Triunfaban Diego Puerta, Fernando Tortosa, Antonio José Galán, “Paquirri” o “El Cordobés”; Agustín Castellano, “El Puri”, y José María Montilla, dos cordobeses de cine llenaban las salas con “El paseíllo” y Manuel Ceular, “El Directo”, moría en abril de aquel mismo año, todavía de luto por su amigo “Manolete”. Mientras esto sucedía, la familia Jiménez González se trasladaba a la calle Cárcamo, en donde una “miga” recogió las primeras enseñanzas de Rafael, el primogénito de siete hermanos, que creció rodeado de niños, dentro y fuera de casa. Pronto nacieron Carmencita, fallecida a los pocos meses, Manuela, Marco Antonio, Francisco Javier, Andrea, Juan Carlos y María Victoria.

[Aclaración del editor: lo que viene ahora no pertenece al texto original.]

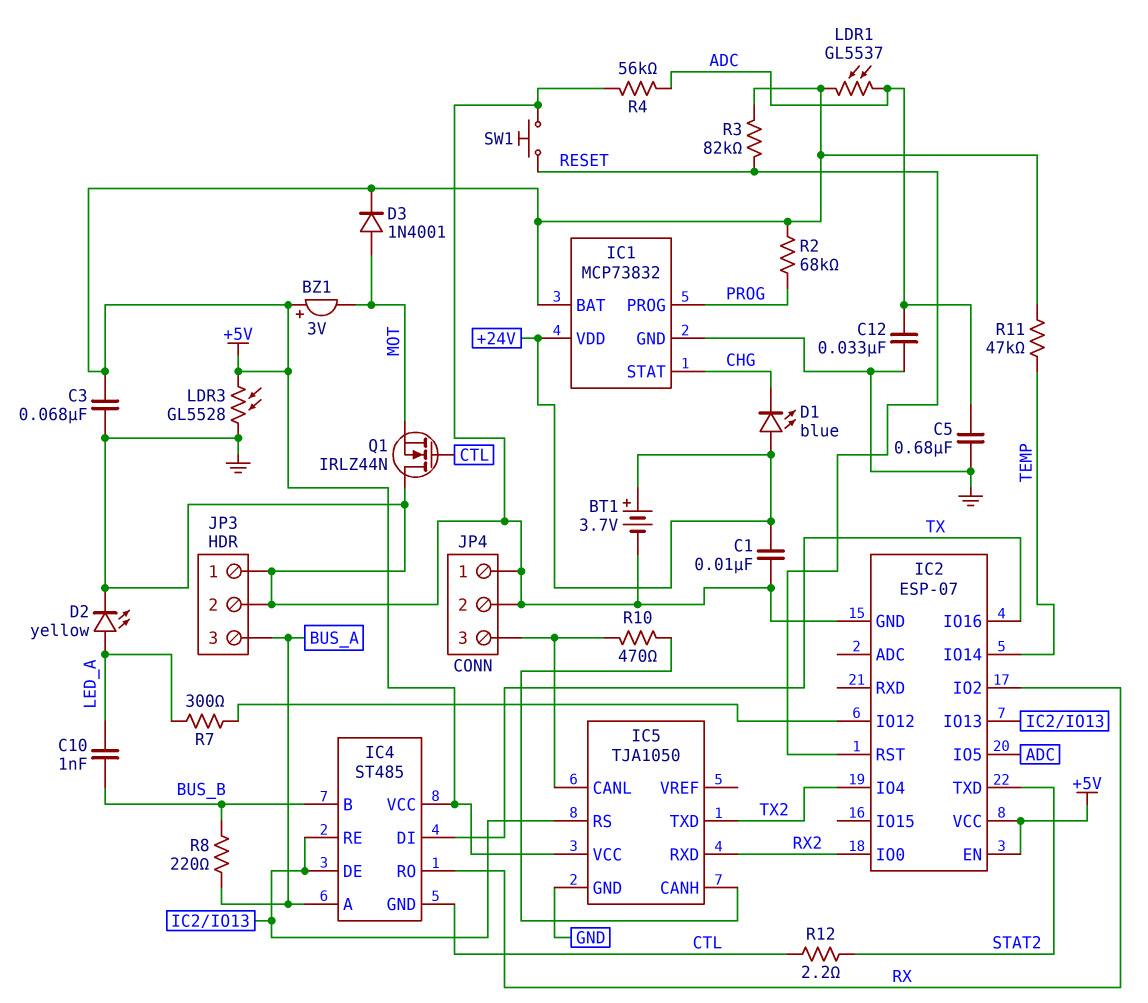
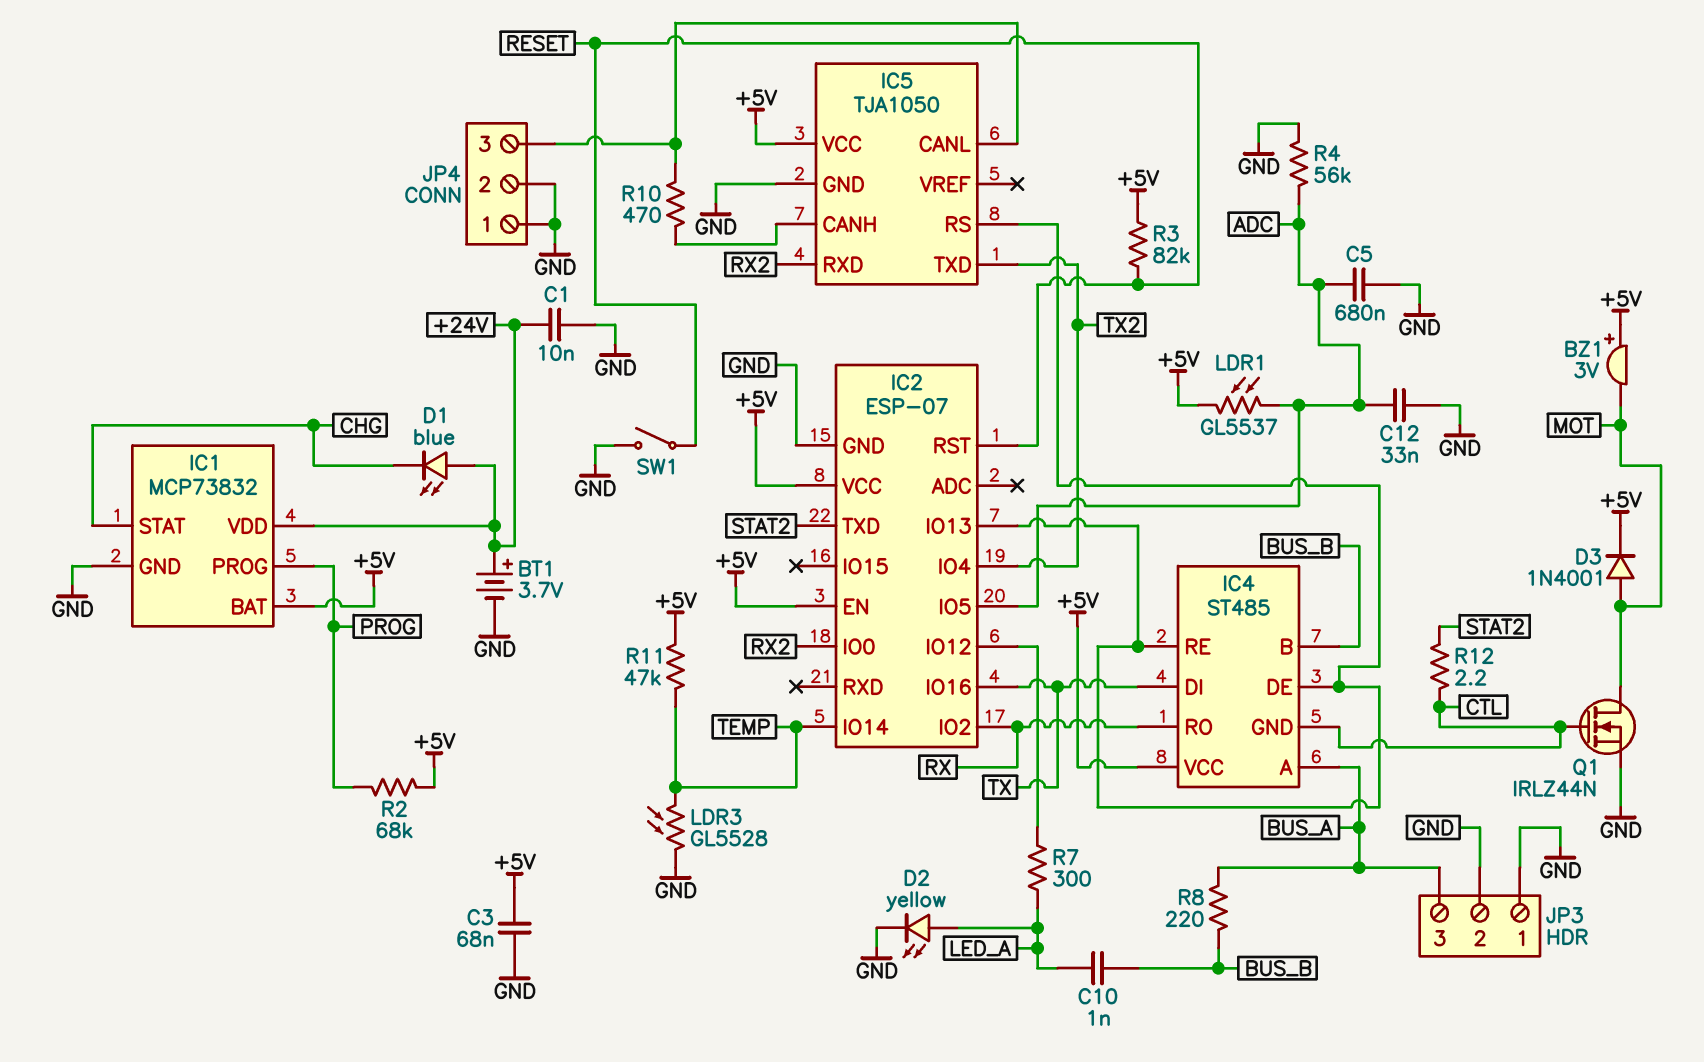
LDR3: GL5528 (+5V, GND) -> GL5528 (GND, TEMP)
Q1: NMOS IRLZ44N (G CTL, D GND, S MOT) -> NMOS IRLZ44N (G CTL, D MOT, S GND)
SW1: button (GND, RESET) -> switch (GND, RESET)

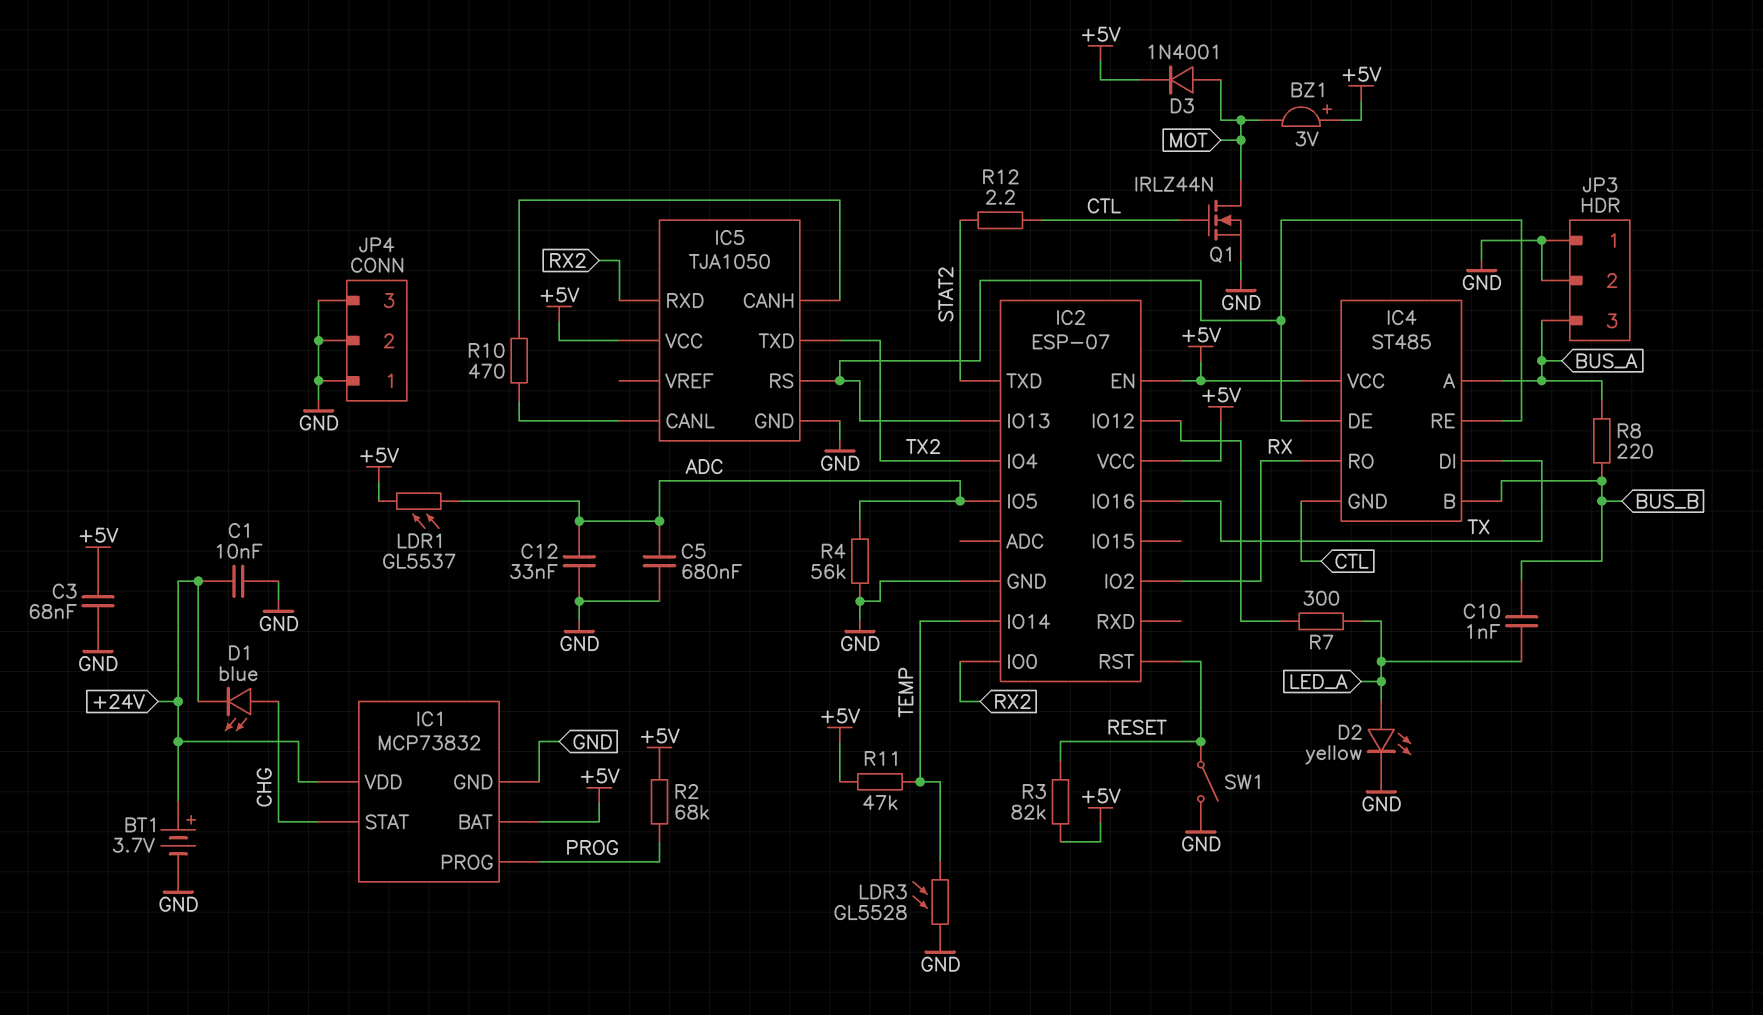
D1: LED blue (A +24V, K CHG) -> LED blue (A CHG, K +24V)
JP4 pin 3: IC5/CANL -> GND

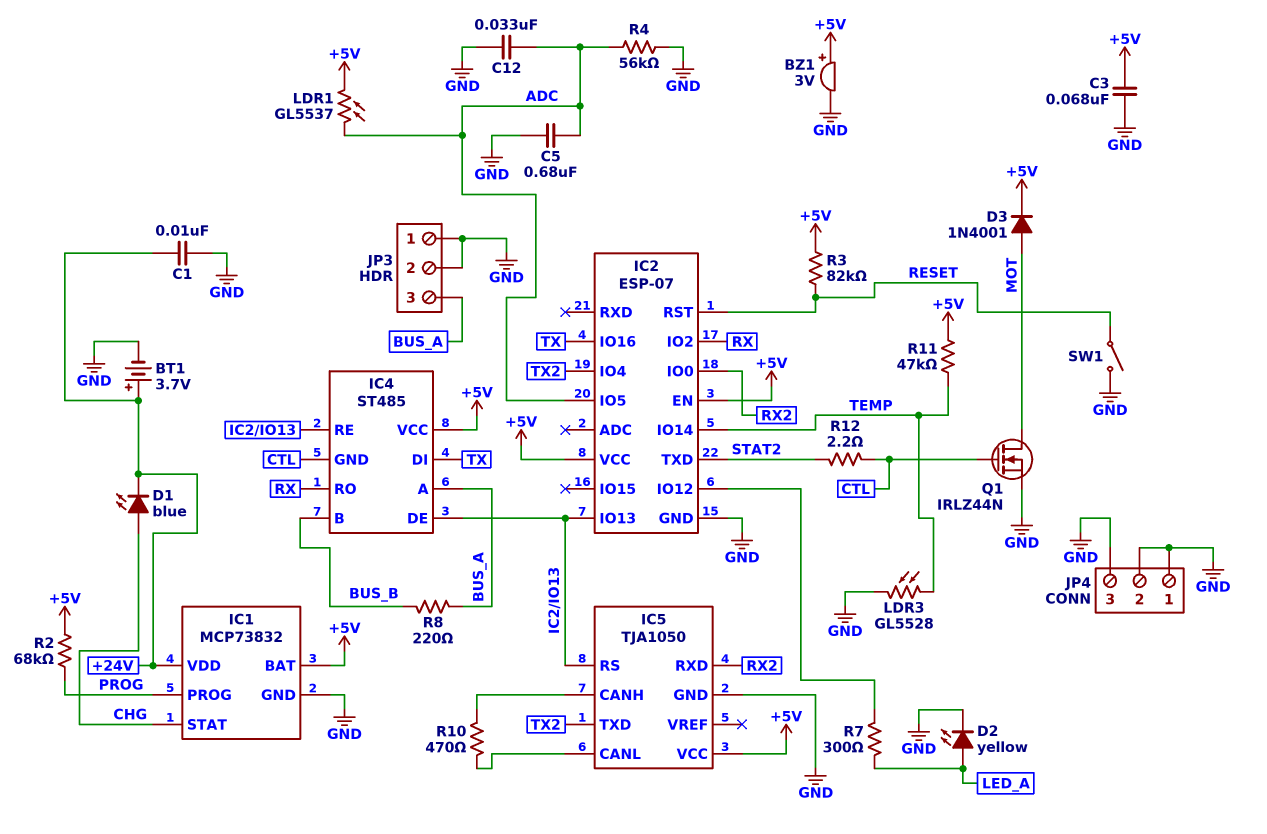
BZ1: buzzer 3V (plus +5V, minus MOT) -> buzzer 3V (plus +5V, minus GND)
C10: 1nF (BUS_B, LED_A) -> none

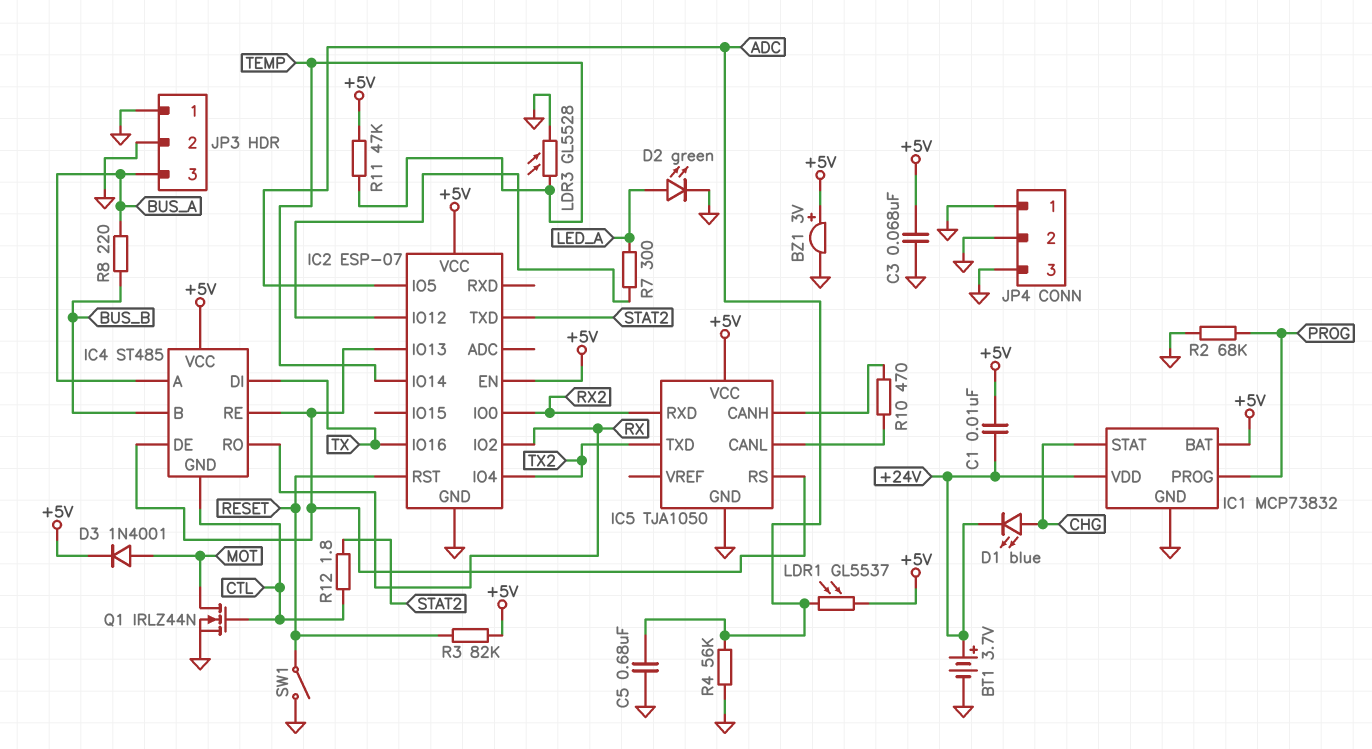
C1: 10nF (+24V, GND) -> 10nF (+5V, +24V)
C12: 33nF (ADC, GND) -> none
D2: LED yellow (A LED_A, K GND) -> LED green (A LED_A, K GND)
R2: 68k (+5V, PROG) -> 68k (GND, PROG)
R12: 2.2 (CTL, STAT2) -> 1.8 (CTL, STAT2)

Del parvulario en la calle Cárcamo, Rafael pasó a los Trinitarios; luego al colegio de Luciana Centeno y, por último, a San Andrés. De aquella infancia recuerda los pupitres diminutos, los juegos del trompo, los bolindres, las estampitas y los soldaditos de plástico comprados con los restillos de los “mandaos” en la lechería de la Piedra  Escrita.

 

Piedra  Escrita.

 

Nada era comparable con la pasión por el toro, desde muy pequeñito se quedaba “embobao” mirando a los toros y, para que no toreara más con las servilletas y los manteles que pillaba por casa, con dos añitos, la hermana de “Recalcao” le hizo un capote, que todavía conserva, junto a la única montera que ha lucido en todos sus años de matador de toros.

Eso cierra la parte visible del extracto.